JH: Can you explain more about what money you are talking about?

SE: The most significant information that we were receiving did not come from counter-terrorism investigations, and I want to emphasize this. It came from counter-intelligence, and certain criminal investigations, and issues that have to do with money laundering operations.

You get to a point where it gets very complex, where you have money laundering activities, drug related activities, and terrorist support activities converging at certain points and becoming one. In certain points -- and they [the intelligence community] are separating those portions from just the terrorist activities. And, as I said, they are citing "foreign relations" which is not the case, because we are not talking about only governmental levels. And I keep underlining semi-legit organizations and following the money. When you do that the picture gets grim. It gets really ugly.

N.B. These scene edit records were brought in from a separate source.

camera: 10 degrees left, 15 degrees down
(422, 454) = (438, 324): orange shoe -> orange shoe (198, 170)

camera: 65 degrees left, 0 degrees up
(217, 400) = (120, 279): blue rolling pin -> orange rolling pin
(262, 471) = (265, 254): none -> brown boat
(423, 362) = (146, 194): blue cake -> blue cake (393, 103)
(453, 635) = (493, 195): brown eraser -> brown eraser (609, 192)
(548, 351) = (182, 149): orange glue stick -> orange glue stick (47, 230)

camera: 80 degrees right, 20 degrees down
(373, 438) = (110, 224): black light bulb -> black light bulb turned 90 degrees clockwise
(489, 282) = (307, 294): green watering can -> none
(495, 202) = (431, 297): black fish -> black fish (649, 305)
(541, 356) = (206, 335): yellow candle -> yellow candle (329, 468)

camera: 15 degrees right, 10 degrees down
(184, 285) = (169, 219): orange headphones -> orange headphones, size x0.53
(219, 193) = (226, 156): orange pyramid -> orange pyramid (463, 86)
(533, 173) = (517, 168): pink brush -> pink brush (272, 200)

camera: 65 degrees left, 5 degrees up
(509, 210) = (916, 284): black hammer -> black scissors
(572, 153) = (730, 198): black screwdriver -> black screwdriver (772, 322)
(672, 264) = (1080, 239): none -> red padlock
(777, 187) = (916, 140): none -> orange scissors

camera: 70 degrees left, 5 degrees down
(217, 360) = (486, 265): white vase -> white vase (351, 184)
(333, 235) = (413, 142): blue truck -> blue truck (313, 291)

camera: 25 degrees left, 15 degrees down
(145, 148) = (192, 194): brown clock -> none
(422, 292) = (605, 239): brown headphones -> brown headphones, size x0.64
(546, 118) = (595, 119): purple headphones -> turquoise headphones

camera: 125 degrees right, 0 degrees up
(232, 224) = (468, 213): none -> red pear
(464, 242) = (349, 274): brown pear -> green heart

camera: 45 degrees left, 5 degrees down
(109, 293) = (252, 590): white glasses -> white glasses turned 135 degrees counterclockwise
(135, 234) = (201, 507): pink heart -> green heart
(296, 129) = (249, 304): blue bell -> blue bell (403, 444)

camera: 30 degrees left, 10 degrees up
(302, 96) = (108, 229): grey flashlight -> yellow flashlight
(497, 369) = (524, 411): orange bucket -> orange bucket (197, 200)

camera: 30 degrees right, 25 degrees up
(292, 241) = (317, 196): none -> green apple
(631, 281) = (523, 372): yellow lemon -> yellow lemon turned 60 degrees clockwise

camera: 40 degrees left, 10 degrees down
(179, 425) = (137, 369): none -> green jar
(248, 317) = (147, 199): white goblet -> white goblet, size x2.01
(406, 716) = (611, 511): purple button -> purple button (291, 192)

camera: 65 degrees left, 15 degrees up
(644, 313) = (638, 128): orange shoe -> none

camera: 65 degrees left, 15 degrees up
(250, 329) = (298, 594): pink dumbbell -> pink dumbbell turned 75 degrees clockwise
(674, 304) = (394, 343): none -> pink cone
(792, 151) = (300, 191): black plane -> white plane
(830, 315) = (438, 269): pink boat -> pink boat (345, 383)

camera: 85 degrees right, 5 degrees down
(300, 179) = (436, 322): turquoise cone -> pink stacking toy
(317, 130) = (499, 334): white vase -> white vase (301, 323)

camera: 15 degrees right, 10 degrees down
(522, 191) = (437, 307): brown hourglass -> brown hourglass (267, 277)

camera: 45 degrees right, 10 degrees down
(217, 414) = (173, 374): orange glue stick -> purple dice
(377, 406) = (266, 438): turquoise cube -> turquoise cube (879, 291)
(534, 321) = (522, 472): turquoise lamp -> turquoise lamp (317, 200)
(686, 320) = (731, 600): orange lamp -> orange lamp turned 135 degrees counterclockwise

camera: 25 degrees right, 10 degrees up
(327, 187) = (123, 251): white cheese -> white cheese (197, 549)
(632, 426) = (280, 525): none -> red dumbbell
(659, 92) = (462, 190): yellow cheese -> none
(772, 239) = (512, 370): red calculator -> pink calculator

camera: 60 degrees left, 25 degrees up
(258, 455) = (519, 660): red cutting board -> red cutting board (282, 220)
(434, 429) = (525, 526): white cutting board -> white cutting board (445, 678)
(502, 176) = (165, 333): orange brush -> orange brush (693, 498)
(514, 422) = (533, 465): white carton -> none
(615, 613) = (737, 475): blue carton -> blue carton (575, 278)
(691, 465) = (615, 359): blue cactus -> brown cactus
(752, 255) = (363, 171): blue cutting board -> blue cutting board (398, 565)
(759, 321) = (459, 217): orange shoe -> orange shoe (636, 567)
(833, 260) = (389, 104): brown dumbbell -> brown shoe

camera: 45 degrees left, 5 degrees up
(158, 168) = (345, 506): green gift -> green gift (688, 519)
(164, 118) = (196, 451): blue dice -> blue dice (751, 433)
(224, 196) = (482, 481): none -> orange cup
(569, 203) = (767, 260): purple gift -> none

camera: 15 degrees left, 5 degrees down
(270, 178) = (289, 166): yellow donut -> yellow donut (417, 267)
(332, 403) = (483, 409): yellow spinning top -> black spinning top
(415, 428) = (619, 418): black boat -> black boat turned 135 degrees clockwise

JH: Here's a question that you might be able to answer: What is al-Qaeda?

SE: This is a very interesting and complex question. When you think of al-Qaeda, you are not thinking of al-Qaeda in terms of one particular country, or one particular organization. You are looking at this massive movement that stretches to tens and tens of countries. And it involves a lot of sub-organizations and sub-sub-organizations and branches and it's extremely complicated. So to just narrow it down and say al-Qaeda and the Saudis, or to say it's what they had at the camp in Afghanistan, is extremely misleading. And we don't hear the extent of the penetration that this organization and the sub-organizations have throughout the world, throughout their networks and throughout their various activities. It's extremely sophisticated. And then you involve a significant amount of money into this equation. Then things start getting a lot of overlap -- money laundering, and drugs and terrorist activities and their support networks converging in several points. That's what I'm trying to convey without being too specific. And this money travels. And you start trying to go to the root of it and it's getting into somebody's political campaign, and somebody's lobbying. And people don't want to be traced back to this money.

Finally, this quote comes first in Former FBI Translator Sibel Edmonds Calls Current 9/11 Investigation Inadequate, but I put it here last:

JH: Are you allowed to say that it's the Saudis?

SE: I cannot name any country. And I would emphasize that it's plural. I understand the Saudis have been named because fifteen of the nineteen hijackers were from Saudi Arabia. However, the names of people from other countries, and semi-legit organizations from other countries, to this day, have not been made public.

With these thoughts in mind, is it not interesting to consider the Ehrenfeld / Lappen article we are reviewing, beginning in my last post, Financial Onslaught, Part 1?